§ **About this task**
Report each line of the records below that holds the word "dashed".
---
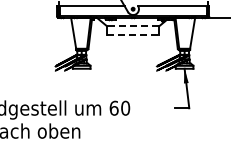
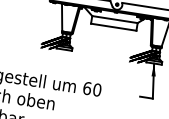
line: (132, 26) -> (114, 19), dashed -> solid
line: (133, 35) -> (114, 27), dashed -> solid

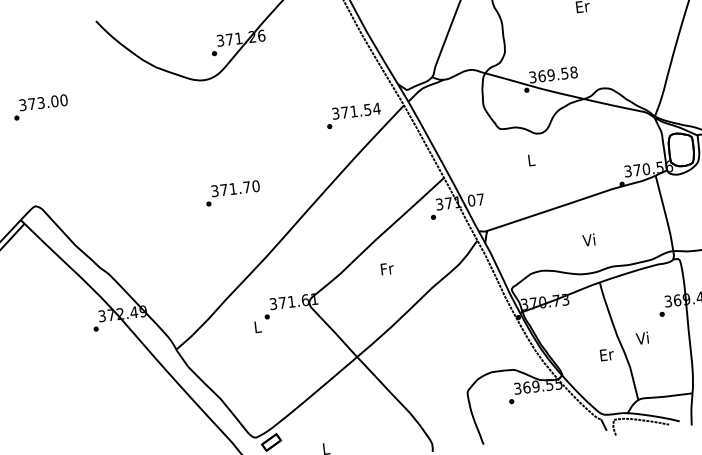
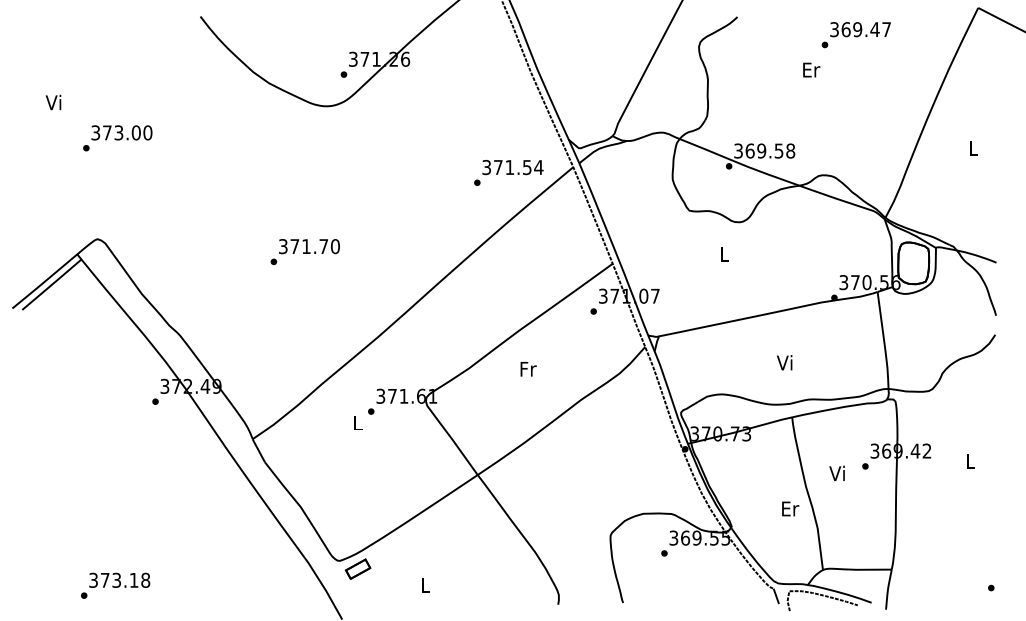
text: (40, 107) -> (117, 138), moved
text: (232, 193) -> (304, 252), moved
text: (641, 337) -> (836, 472), moved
---
§ **Answer area**
line: (132, 26) -> (114, 19), dashed -> solid
line: (133, 35) -> (114, 27), dashed -> solid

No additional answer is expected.